Daniel Dekany wrote:
> 
> I guess Hussein will correct me if I got their intent wrong, but...
> maybe the key would be to achieve that they realize that XXE is not
> meant to show you the documents as it will look like printed, and not
> only because it would be slow and hard to implement, but because it's
> not its approach. XXE don't want to hide from the editor that (s)he is
> working with an XML node tree. Not at all. What I like in XXE is
> exactly that I (more-less) "feel" where I am in the XML node tree,
> that I can precisely edit, precisely control the node tree, and yet I
> see something that is much easier to survey than that mess of XML tags
> that you see with a "plain text" editor. Now, in the generic case, too
> much formatting, like floating or absolute positioned stuff (not to
> mention transformations that real XSL style-sheet have to do) would
> make controlling the node tree harder.
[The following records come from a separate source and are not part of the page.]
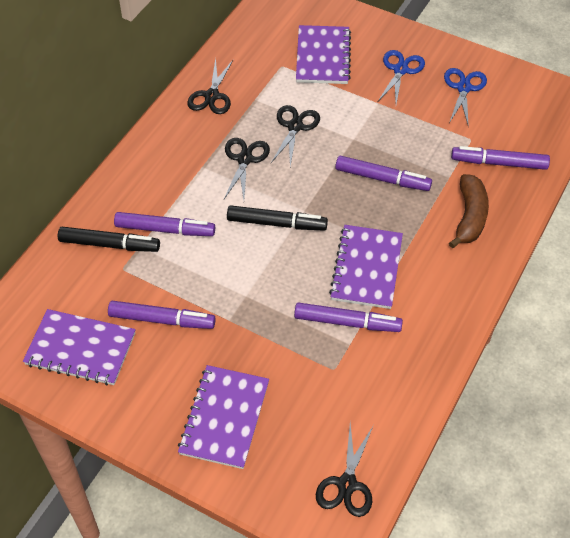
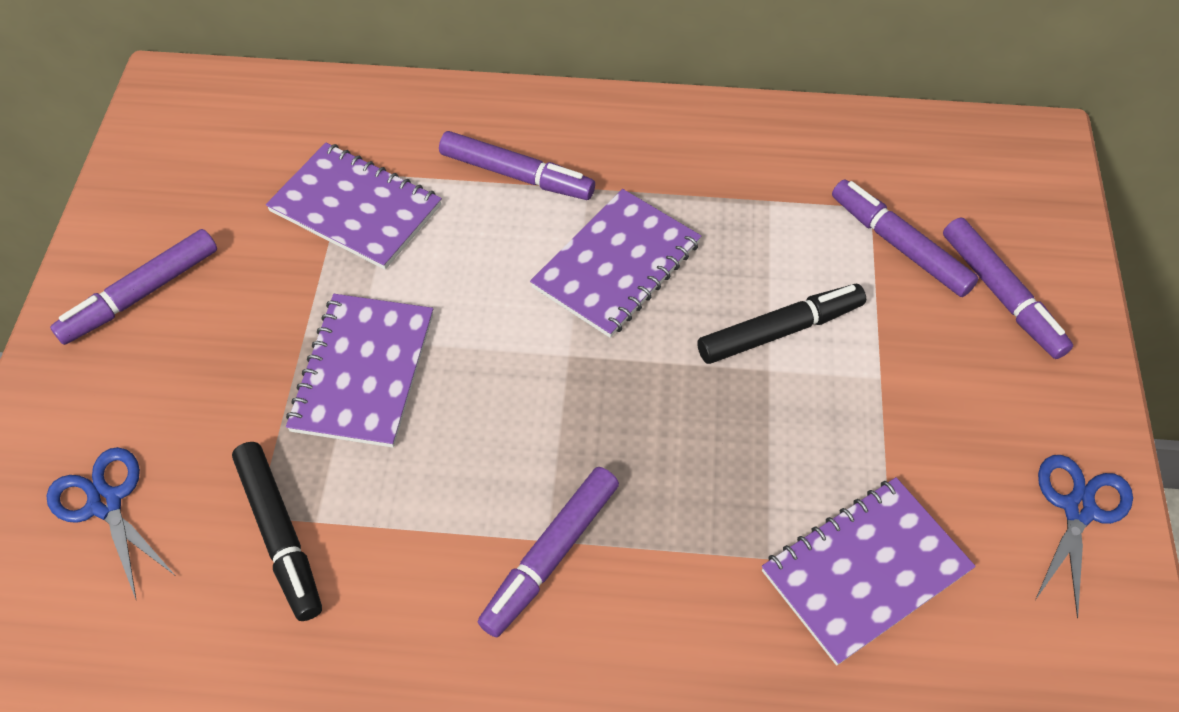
black scissors: 4 -> 0
brown banana: 1 -> 0

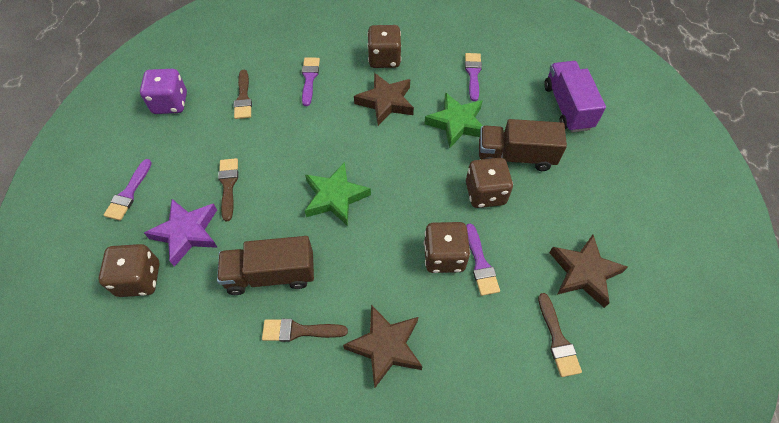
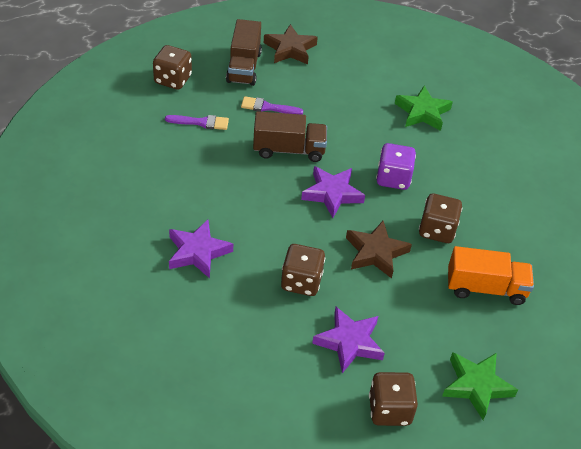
brown brush: 4 -> 0
brown star: 3 -> 2
orange truck: 0 -> 1
purple brush: 4 -> 2
purple star: 1 -> 3
purple truck: 1 -> 0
Certainly display:compact
> wouldn't hurt (it doesn't rearrange visually the nodes), but if your
> editors look like XXE as this, an XML node tree level editor, these
> things won't trouble them that much. Well, the only question is if
> they like the idea of node-tree-level editing... I would think that
> this possibility is the a main advantage of using these typical XML
> schemas over MS World and like.
> 

You are absolutely right.

A long time ago, I worked during 3 months on a structured (pre-SGML)
editor called Grif.

At that time, the project lead of Grif was Jean Paoli, now of the
XML+Microsoft fame. And the competitor of Grif was an Arbortext's
product, the ancestor of Epic.

After I stopped working on Grif's code, I used Grif a lot to write some
documentation.

This editor:
* was *truly* WYSIWYG.
* was intended to be used by *secretaries* (after quite a bit of
training!) and therefore, worked at a very abstract level compared to XXE.

After a lot of brainstorming, we, XMLmind, decided that, in the case of
structured documents, "less is more" and we decided to do the opposite
of Grif.

I saying this just to stress the fact that the design of XXE is not naive.